Für die Vermarktung des Senders zeichnet Goldbach Austria verantwortlich. „Wir sprechen mit allen relevanten Mediaagenturen, wollen aber künftig auch verstärkt in den Direktkundenbereich gehen“, sagt Josef Almer, Geschäftsführer von Goldbach Media Austria. Von der Konkurrenz abheben wolle man sich unter anderem über Sonderwerbeformen, die es Kunden ermöglichen sollen, in relevanten Umfeldern werblich präsent zu sein. Ein Beispiel ist das Laufband mit News: „Dort gibt es zum Beispiel Börsennachrichten, was es für börsennotierte Unternehmen besonders attraktiv macht, werblich präsent zu sein“, so Almer. Wie hoch die Auslastung des Österreich-Werbefensters ist, wollte man nicht preisgeben. Im Vergleich zum Vorjahr habe es allerdings Zuwachsraten zwischen 40 und 45 Prozent gegeben. „Damit sind wir in einem Korridor, mit dem wir gerechnet haben. Dass es ein bisschen schneller gehen könnte, ist klar. Und dass man sich mehr wünscht, sicherlich auch“, sagt Rossmann.

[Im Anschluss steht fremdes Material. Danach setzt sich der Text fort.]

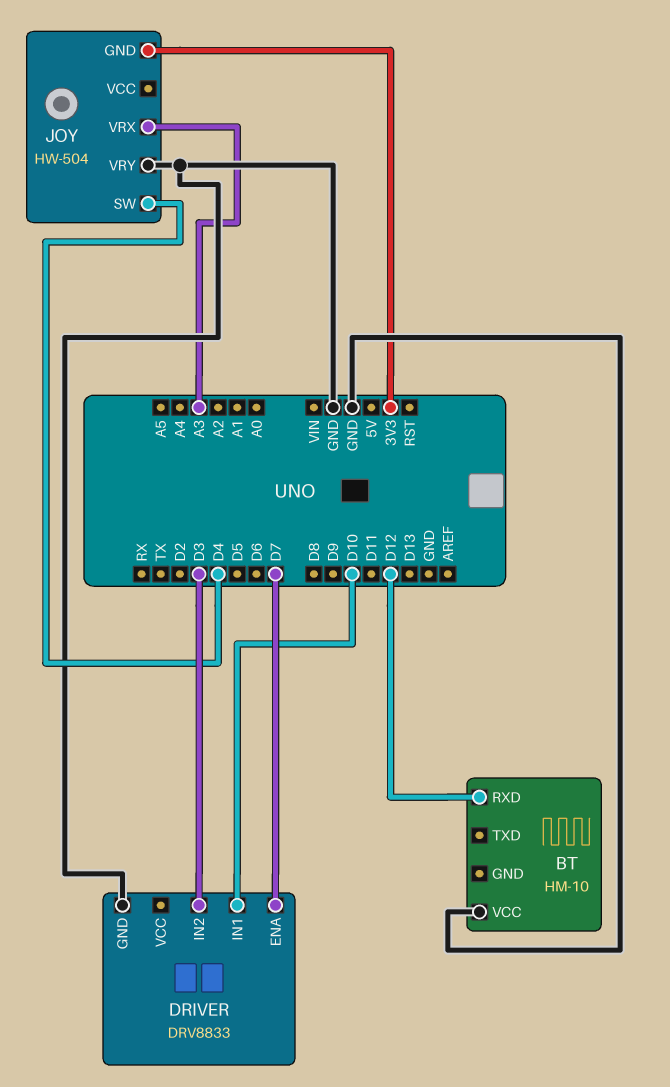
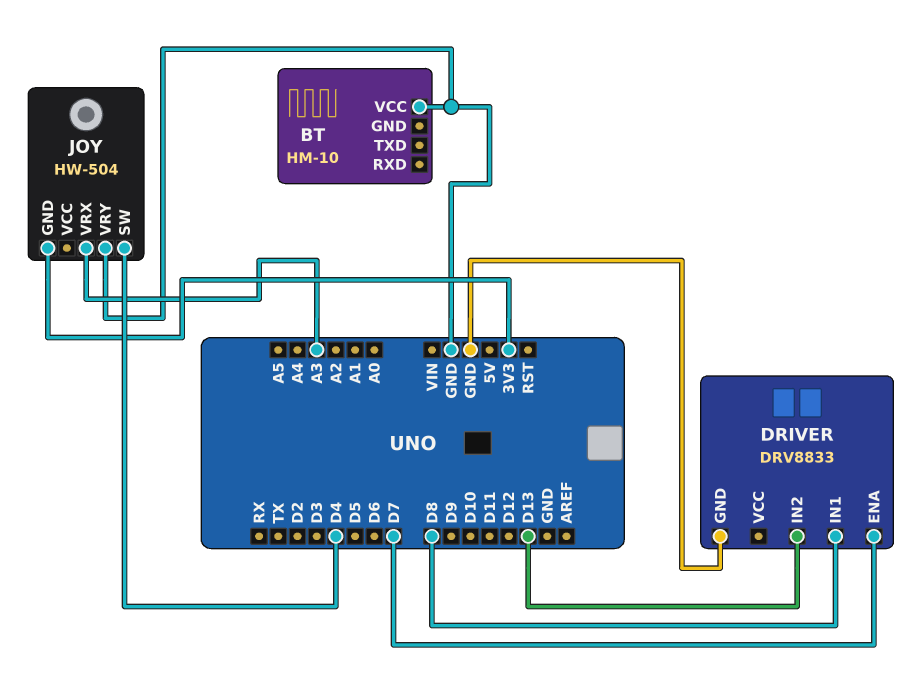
BT pin RXD: D12 -> none
DRIVER pin IN1: D10 -> D8
DRIVER pin IN2: D3 -> D13

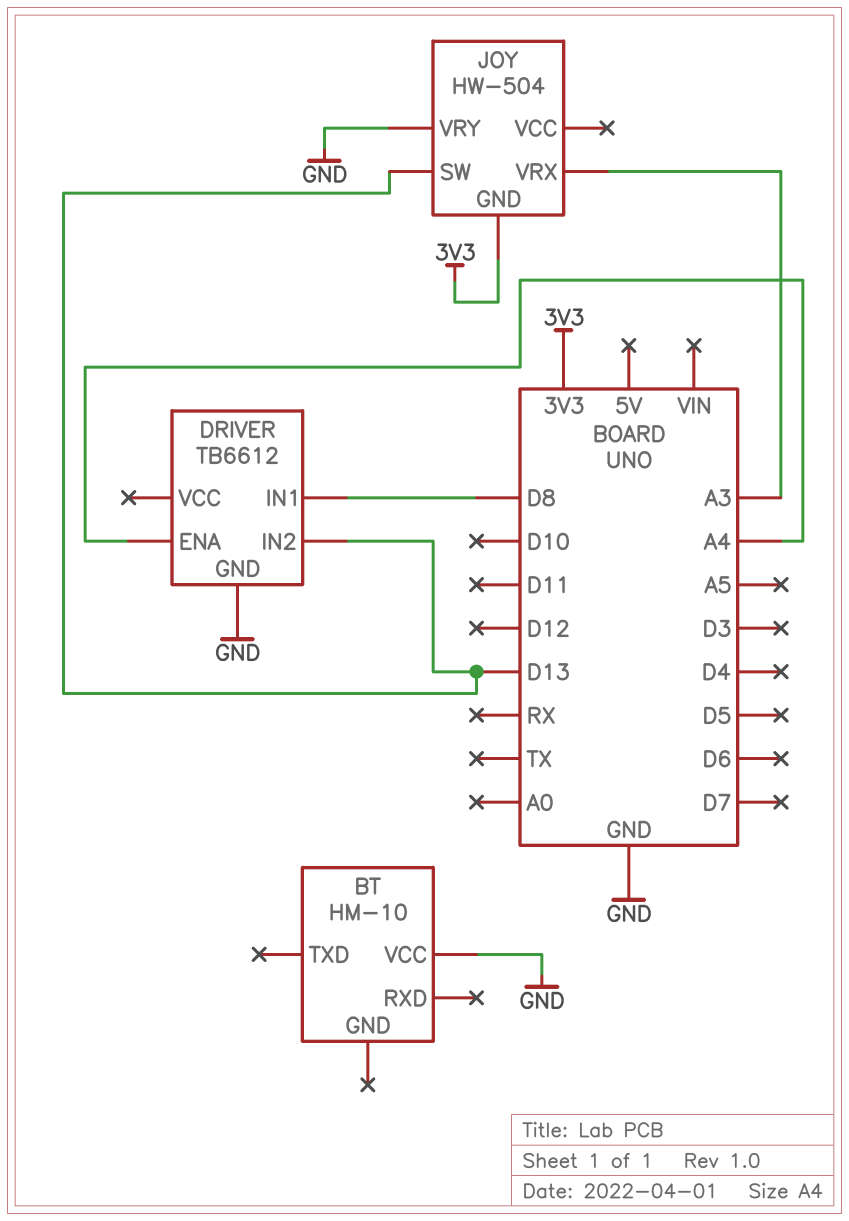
DRIVER: DRV8833 -> TB6612
DRIVER pin ENA: D7 -> A4
JOY pin SW: D4 -> D13

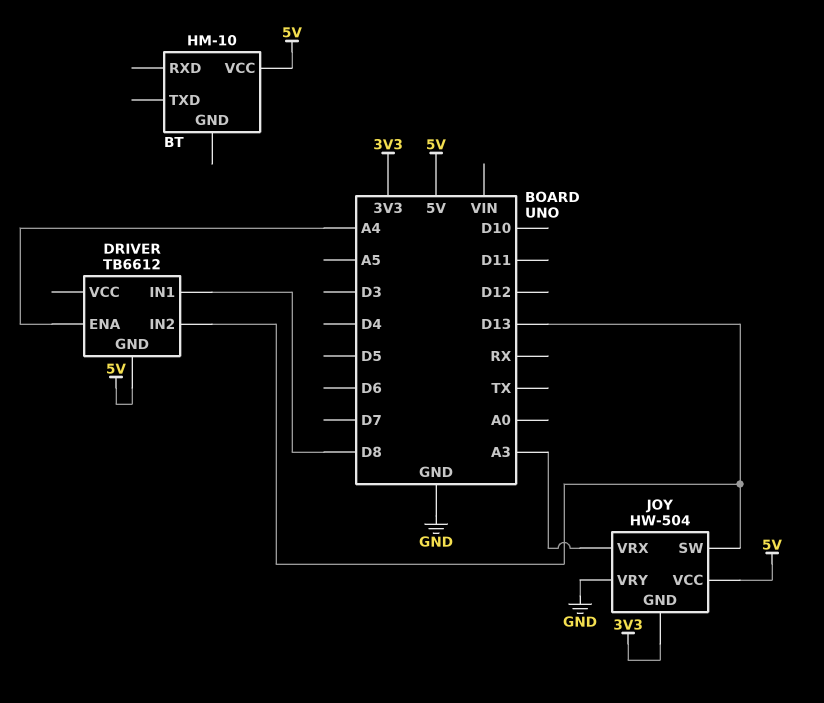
BT pin VCC: GND -> 5V
DRIVER pin GND: GND -> 5V
JOY pin VCC: none -> 5V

Über Plan liege man bei der technischen Reichweite: „Mit 65 Prozent können wir eine technische Reichweite von zwei Dritteln aller Haushalte vorweisen. Das ist tatsächlich mehr, als wir nach zwölf Monaten erwartet haben.“ In den kommenden Monaten wolle man jedenfalls weiter am Sender schrauben. „Wir wollen die guten Werte, die wir im März erreicht haben, stabilisieren und ausbauen. Wir werden unsere werbliche Präsenz in Österreich deutlich stärken. Und wir müssen vor allen Dingen auch deutlich machen, dass wir mit N24 ein Programm anbieten, dass eben die großen und für alle Europäer relevanten Nachrichtenereignisse live abdeckt“, so Rossmann.